The first milestone of Xi Jinping’s “two centennial goals” marks the CPC’s (Communist Party of China) 100th founding anniversary in 2021 with the eight major tasks pointing to the consolidation of political power and the strict control of speech being the top priorities. After Jack Ma was attacked, an article in support of the e-commerce giant appeared online, saying that fair competition means that “the rules of the game are fair, but victory and ability are inherently unfair.” This is the root of human progress. You can see that Jack Ma and Pony Ma are both monopolists, and “If you don’t let them dominate, China’s economy cannot thrive.” In fact, this was borrowed from a speech delivered by Steven N.S. Cheung, a Hong-Kong-born American economist, in September 2018 in Guangzhou at the invitation of the State Administration for Market Regulation (SAMR). The revival of the old speech by Chinese internet users is also considered to be a backlash of anti-Xi forces.
Xi makes a move against online social capital. One reason is to harvest profit from the losses of China’s middle class and take all the financial platforms into state ownership. The second is to implement total leadership of the internet, that is, to implement an absolute monopoly of the industry. With the acceleration of technological changes and the huge user resources, through agenda setting and big data algorithms, the “platform” containing various public products can determine what people pay attention to and what they don’t pay attention to, what they think about and what they don’t think about, making Xi Jinping and his Propaganda Department feel a growing sense of crisis in terms of initiative and dominance in the battlefield of public opinion.
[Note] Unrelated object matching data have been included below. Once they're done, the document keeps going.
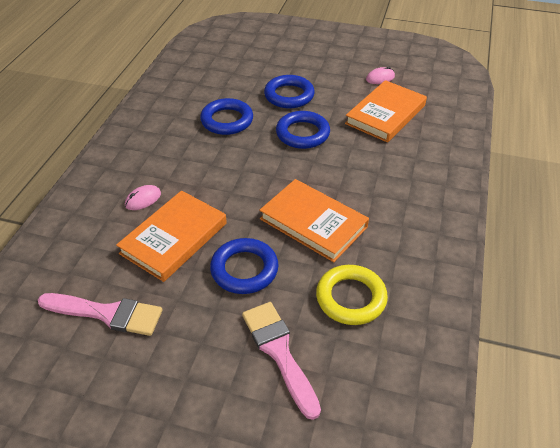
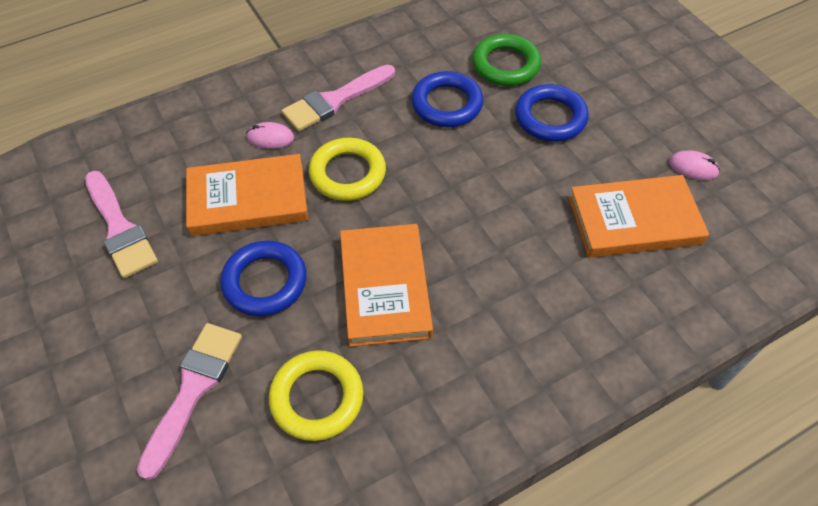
camera: 45 degrees right, 10 degrees up
(158, 156) = (335, 100): none -> pink brush
(217, 186) = (347, 173): none -> yellow ring
(233, 85) = (505, 65): none -> green ring
(302, 133) = (505, 175): blue ring -> none

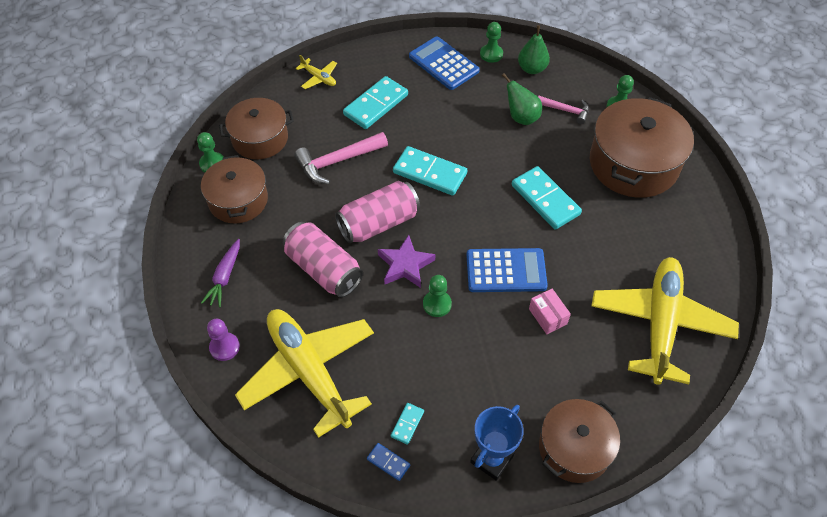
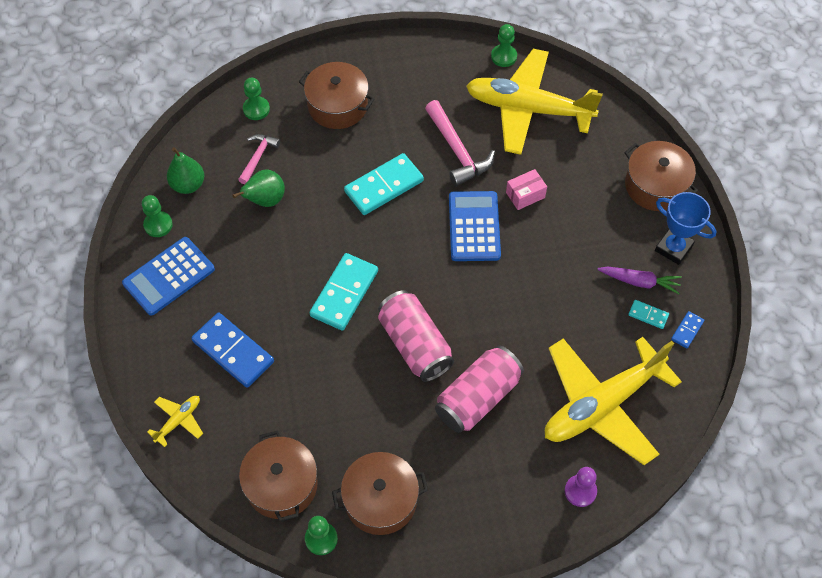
camera: 90 degrees left, 5 degrees up
(225, 277) = (491, 502): purple carrot -> purple carrot (639, 282)
(337, 161) = (323, 391): pink hammer -> pink hammer (457, 150)
(376, 105) = (233, 351): turquoise domino -> blue domino
(405, 265) = (470, 318): purple star -> none
(437, 304) = (516, 288): green pawn -> green pawn (504, 56)
(633, 164) = (337, 105): brown pot -> brown pot, size x0.64

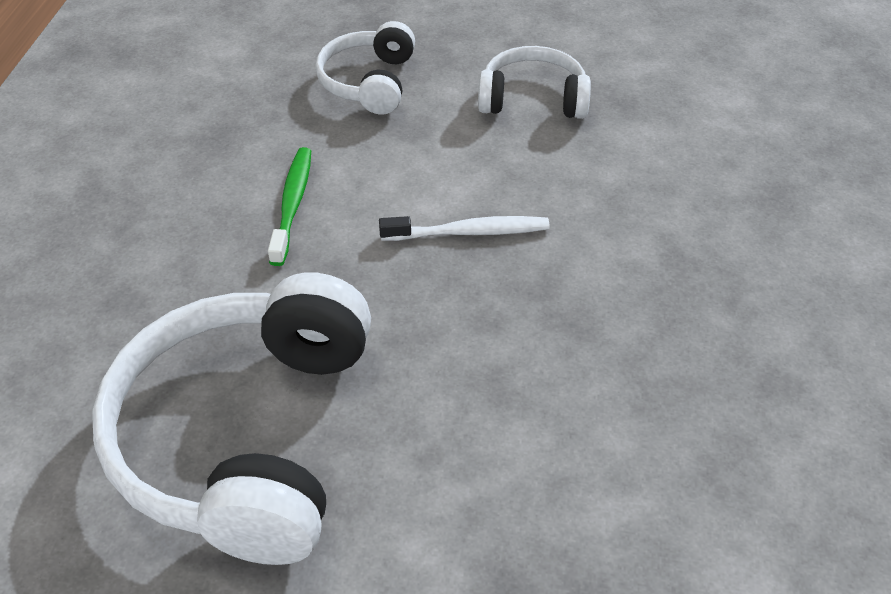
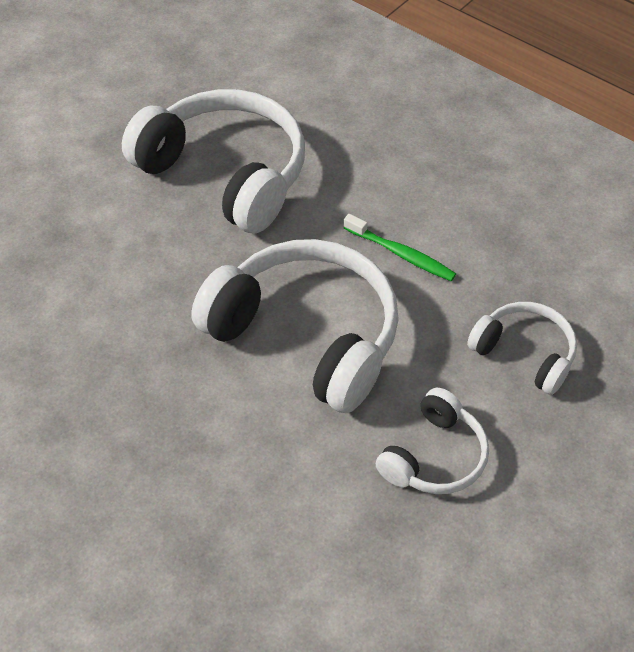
camera: 120 degrees right, 5 degrees up
(469, 232) = (307, 336): white toothbrush -> white headphones

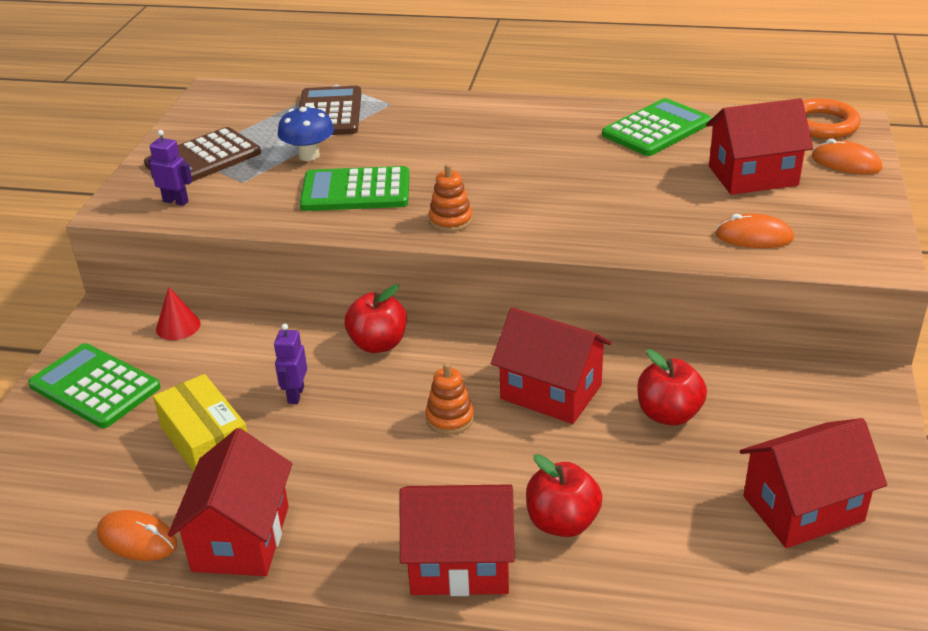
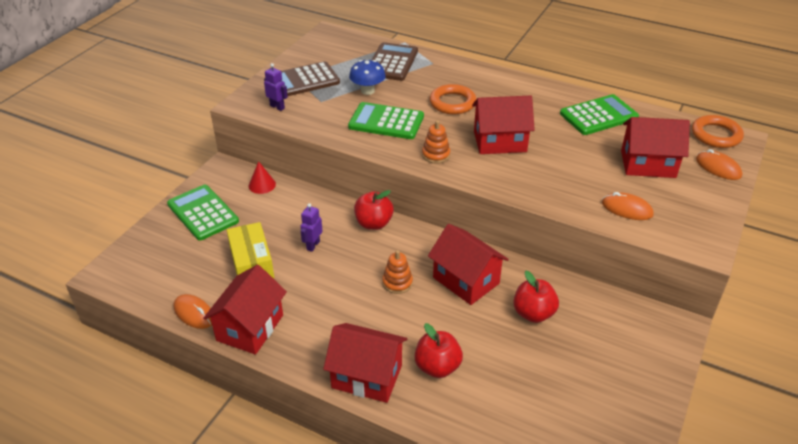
camera: 15 degrees right, 5 degrees up
(443, 149) = (452, 103): none -> orange ring
(803, 508) = (591, 397): red house -> red house (500, 141)

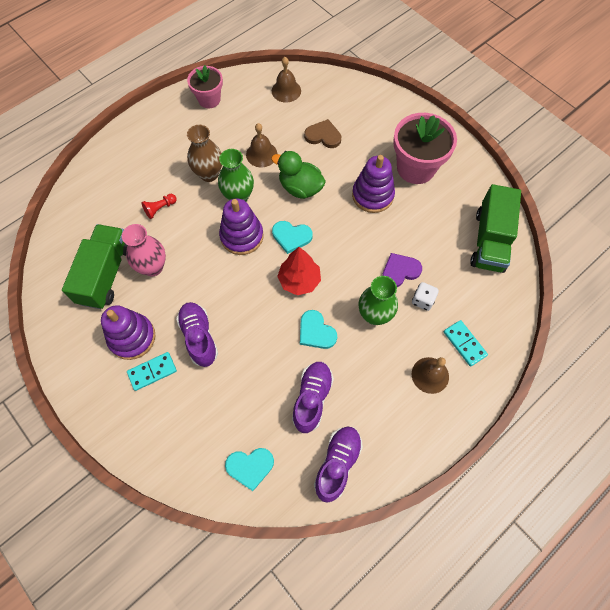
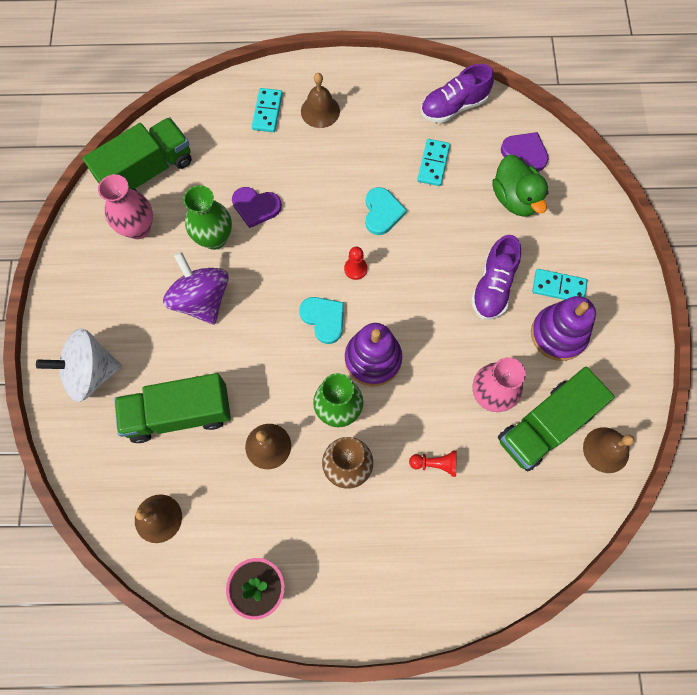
camera: 140 degrees left, 5 degrees up
(58, 287) = (606, 450): none -> brown bell
(250, 467) = (525, 152): turquoise heart -> purple heart
(299, 280) = (355, 269): red tree -> red pawn
(300, 188) = (265, 367): green duck -> green duck (515, 198)
(312, 398) = (433, 164): purple shoe -> turquoise domino
(323, 136) = (179, 414): brown heart -> green truck
(372, 195) = (202, 299): purple stacking toy -> purple spinning top
(374, 315) = (317, 188): green vase -> green vase (214, 238)
(389, 121) = (91, 372): none -> white spinning top
(416, 168) = (128, 294): pink flower pot -> none
(422, 300) = (263, 168): white dice -> none
(453, 205) = (138, 228): none -> pink vase

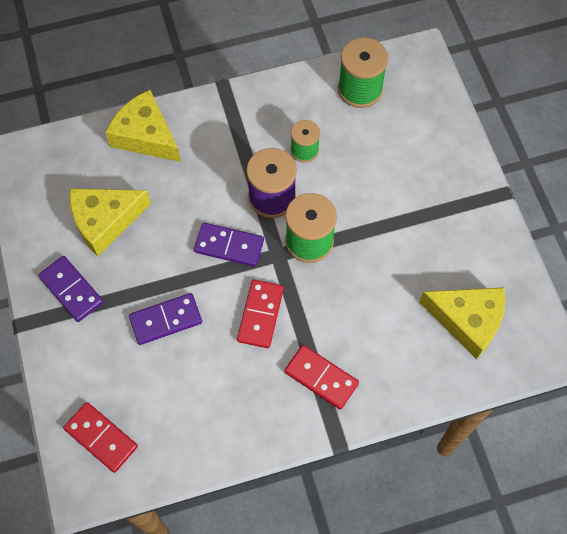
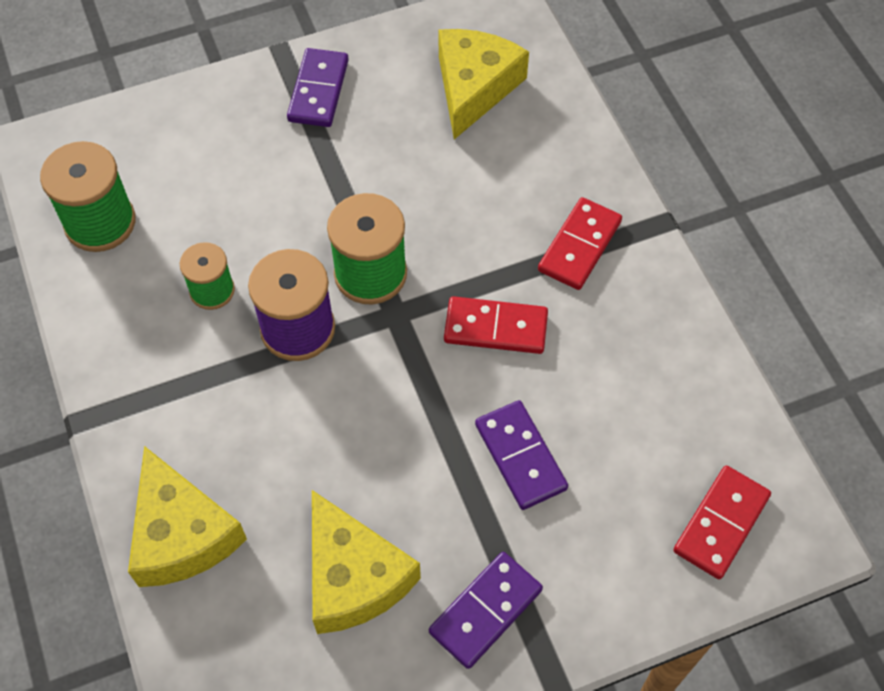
camera: 95 degrees left, 5 degrees down
(145, 135) = (181, 534): yellow cheese -> yellow cheese turned 60 degrees counterclockwise
(229, 246) = (386, 381): purple domino -> purple domino (318, 90)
Between 2012 and 2015, Alibaba acquired shares by various means in more than 20 media, including government media such as Sichuan Daily Group and Mango TV. In fact, China’s three most prominent technology firms, Baidu, Alibaba and Tencent, known collectively as BATs, as well as TikTok’s parent company, a new rising tech giant, have all saturated into the online platform including media through self-operation or investments, forming their own “internet empire.” Needless to say, in 2021 these empires must accept full leadership of the Party or be exterminated.
Meanwhile, the 76-episode Chinese television series “Qin Dynasty Epic” was broadcast on CCTV during prime time starting Dec. 1st. The drama’s scriptwriter-director sang the praises of Qin Shi Huang’s unification of the six kingdoms: “The reunification of the world is god’s will and the desire of the people.” In fact, it is Xi Jinping’s vehicles, “profound changes unseen in a century” and “a community with a shared future for mankind,” to reshape history, which has sparked countless criticisms and ridicule on the internet. The internet has already replaced traditional publishing as the mainstream culture, so you can imagine what it will be like in 2021 when there is not even the slightest leeway for non-governmental capital. What kind of songs should Chinese people sing?